Im letzten Jahrzehnt – und vor allem in Zeiten von Corona – hat sich Schach vorwiegend auf Online-Plattformen in Richtung der Schnell- und Blitzvarianten entwickelt. Das hat auch das mediale Konsumverhalten der Interessierten verändert, sodass die klassische Variante besonders für junge Fans immer langweiliger wirkt. Die der klassischen Variante immanente Langeweile hat nicht nur Schachfans erfasst, sondern auch den amtierenden Weltmeister Magnus Carlsen.

Der Norweger hatte keine Lust mehr darauf, sich monatelang ins Trainingslager zurückzuziehen, um dort zig Eröffnungsvarianten mit 20 Zügen und mehr auswendig zu lernen, um vielleicht einen minimalen Vorsprung herauszuarbeiten. Das alles natürlich mithilfe von Supercomputern, die mittlerweile in wenigen Sekunden die besten 30 und mehr Folgezüge berechnen.

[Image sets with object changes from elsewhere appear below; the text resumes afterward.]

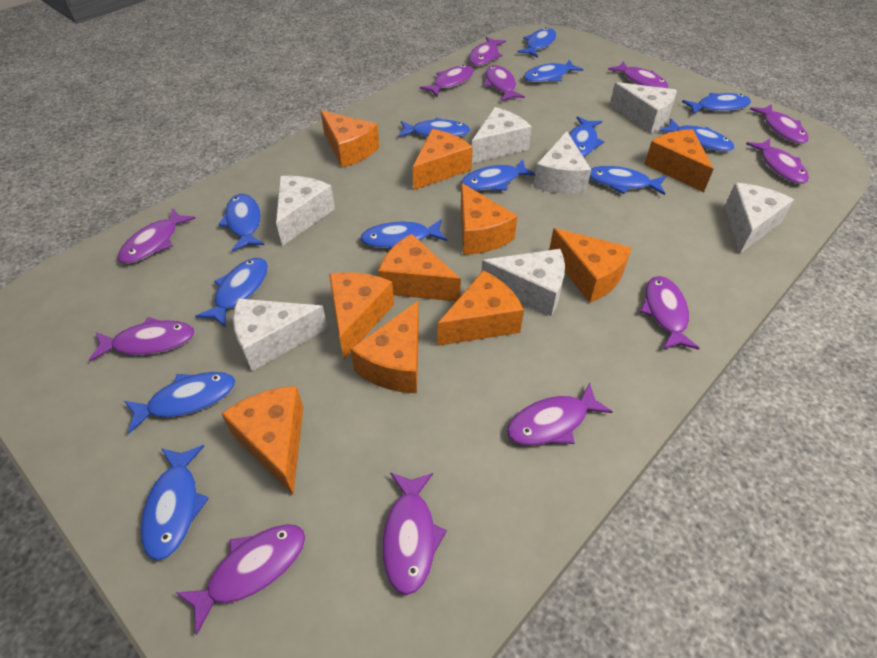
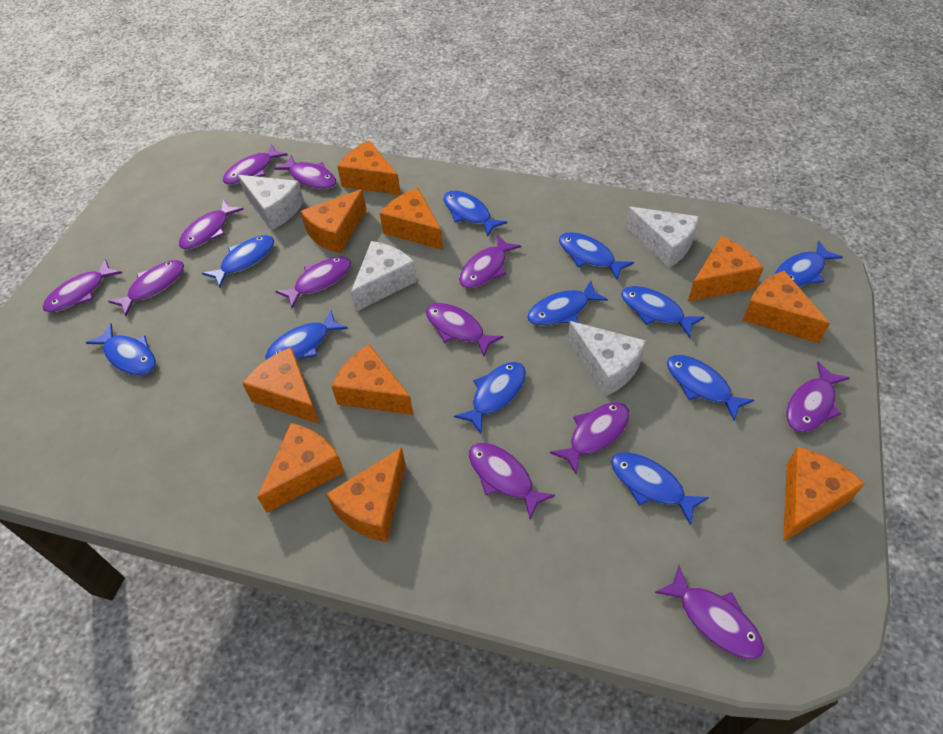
blue fish: 13 -> 11
white cheese: 7 -> 4

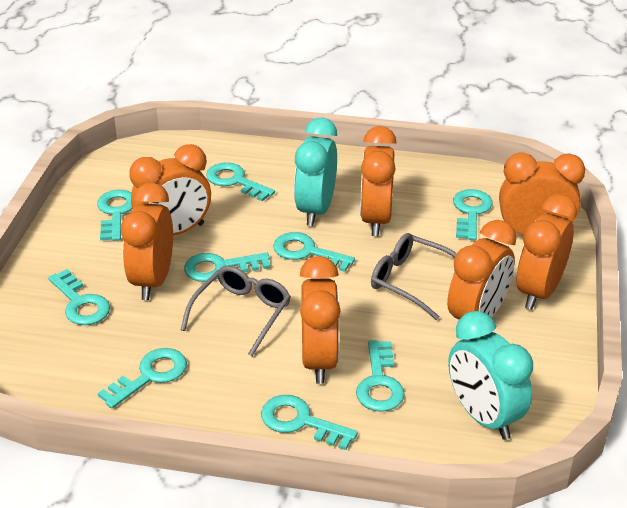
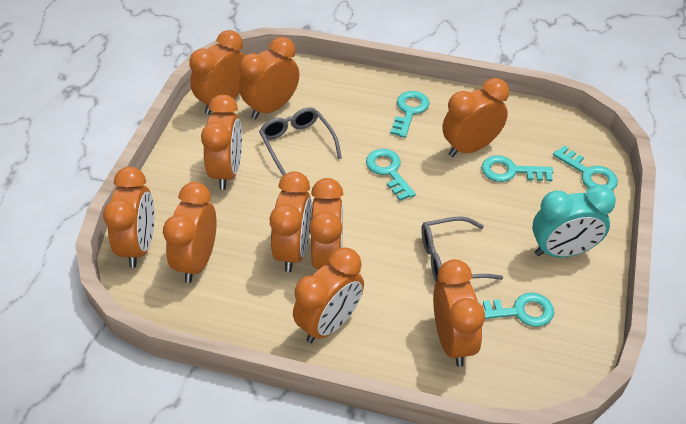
orange clock: 7 -> 10
turquoise clock: 2 -> 1
turquoise key: 9 -> 5

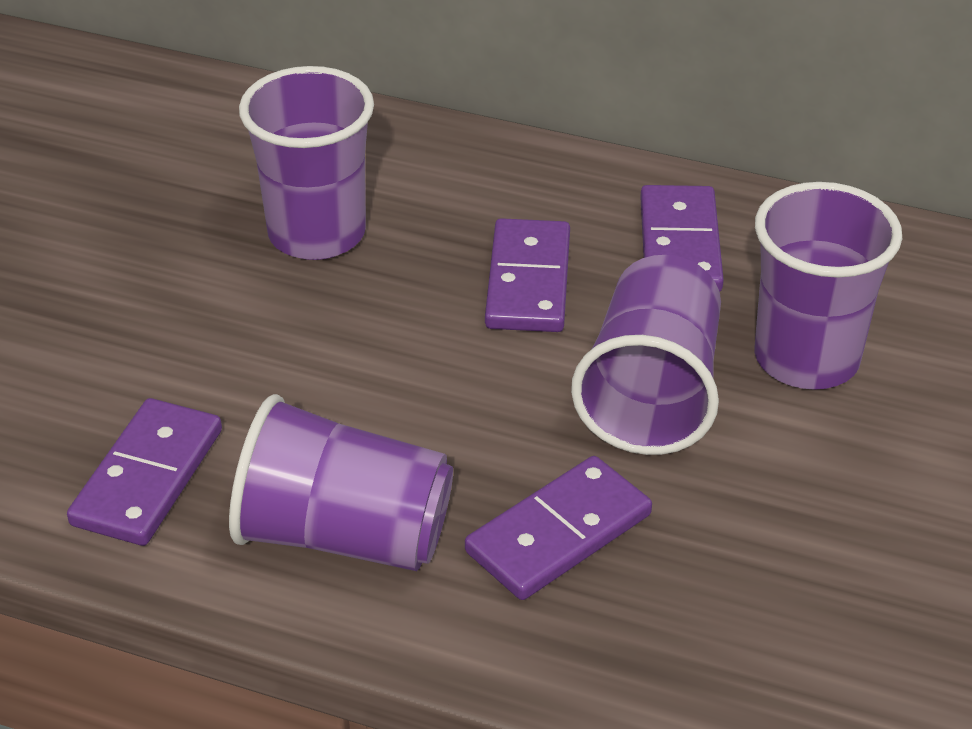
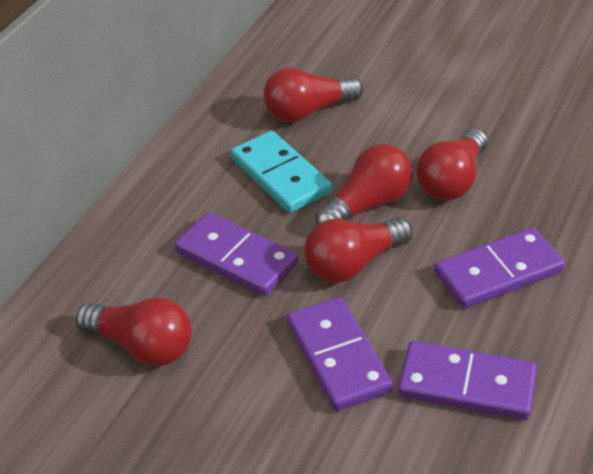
purple cup: 4 -> 0
red light bulb: 0 -> 5
turquoise domino: 0 -> 1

Es gibt daher diesen April einen neuen Schach-Weltmeister, weil Carlsen nach zehn Jahren als Weltmeister den Titel nicht mehr verteidigt. Seit 2013 stand der 32-Jährige ununterbrochen an der Spitze der klassischen Schachvariante. Vier Mal verteidigte er seinen Titel, doch jetzt will er nicht mehr. Er begründet seine Entscheidung mit fehlender Motivation. Noch im Dezember hat Carlsen sowohl die WM im Schnellschach gewonnen als auch die im Blitzschach.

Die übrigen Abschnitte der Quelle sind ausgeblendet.